Clinical pharmacokinetics

Effects of alcohol on human carboxylesterase drug metabolism.

PMID 25511794


Human carboxylesterase-1 (CES1) and human carboxylesterase-2 (CES2) play an important role in metabolizing many medications. Alcohol is a known inhibitor of these enzymes but the relative effect on CES1 and CES2 is unknown. The aim of this study was to determine the impact of alcohol on the metabolism of specific probes for CES1 (oseltamivir) and CES2 (aspirin). The effect of alcohol on CES1- and CES2-mediated probe drug hydrolysis was determined in vitro using recombinant human carboxylesterase. To characterize the in vivo effects of alcohol, healthy volunteers received each probe drug alone and in combination with alcohol followed by blood sample collection and determination of oseltamivir, aspirin, and respective metabolite pharmacokinetics. Alcohol significantly inhibited oseltamivir hydrolysis by CES1 in vitro but did not affect aspirin metabolism by CES2. Alcohol increased the oseltamivir area under the plasma concentration-time curve (AUC) from 0 to 6 h (AUC0 → 6 h) by 27% (range 11-46%, p = 0.011) and decreased the metabolite/oseltamivir AUC0 → 6 h ratio by 34% (range 25-41%, p < 0.001). Aspirin pharmacokinetics were not affected by alcohol.
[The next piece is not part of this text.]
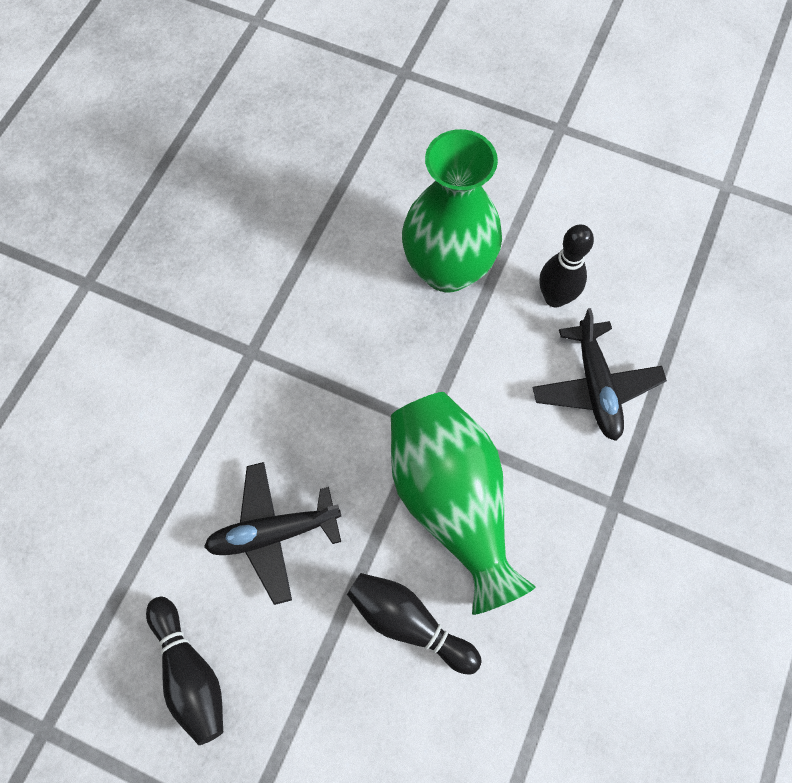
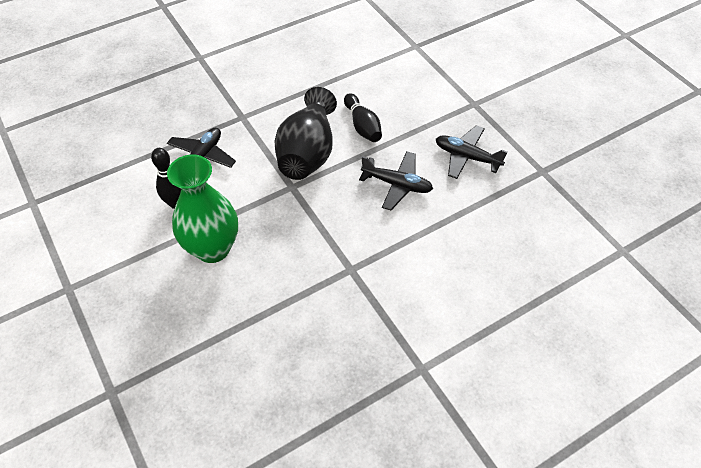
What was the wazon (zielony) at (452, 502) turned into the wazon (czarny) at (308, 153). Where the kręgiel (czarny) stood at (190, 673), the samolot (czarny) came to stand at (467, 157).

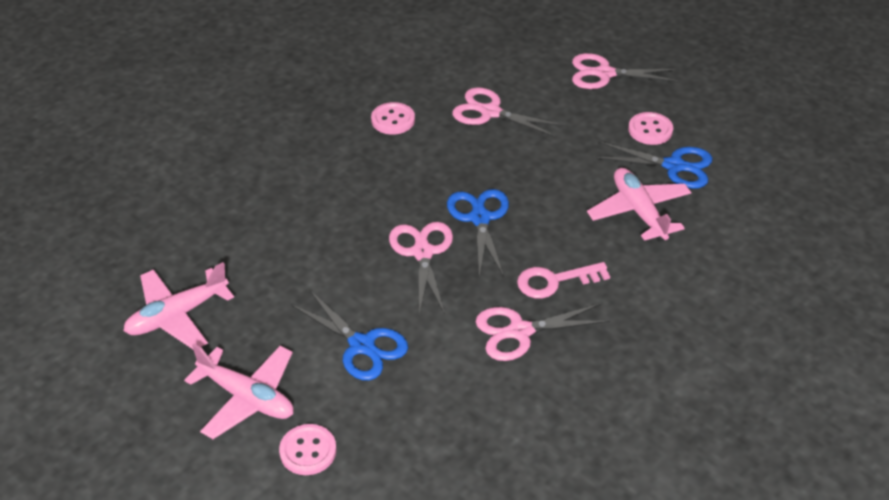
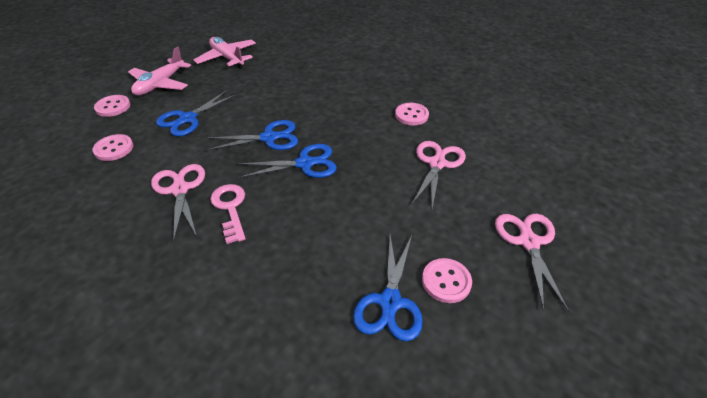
The second view gained the guzik (różowy) at (114, 149). What was the nożyczki (różowy) at (422, 252) turned into the nożyczki (niebieski) at (269, 138). The second view lost the samolot (różowy) at (639, 211).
Alcohol significantly inhibited the hydrolysis of oseltamivir by CES1 both in vitro and in humans, but did not affect the hydrolysis of aspirin to salicylic acid by CES2. These results suggest that alcohol's inhibition of CES1 could potentially result in clinically significant drug interactions with other CES1-substrate drugs, but it is unlikely to significantly affect CES2-substrate drug hydrolysis.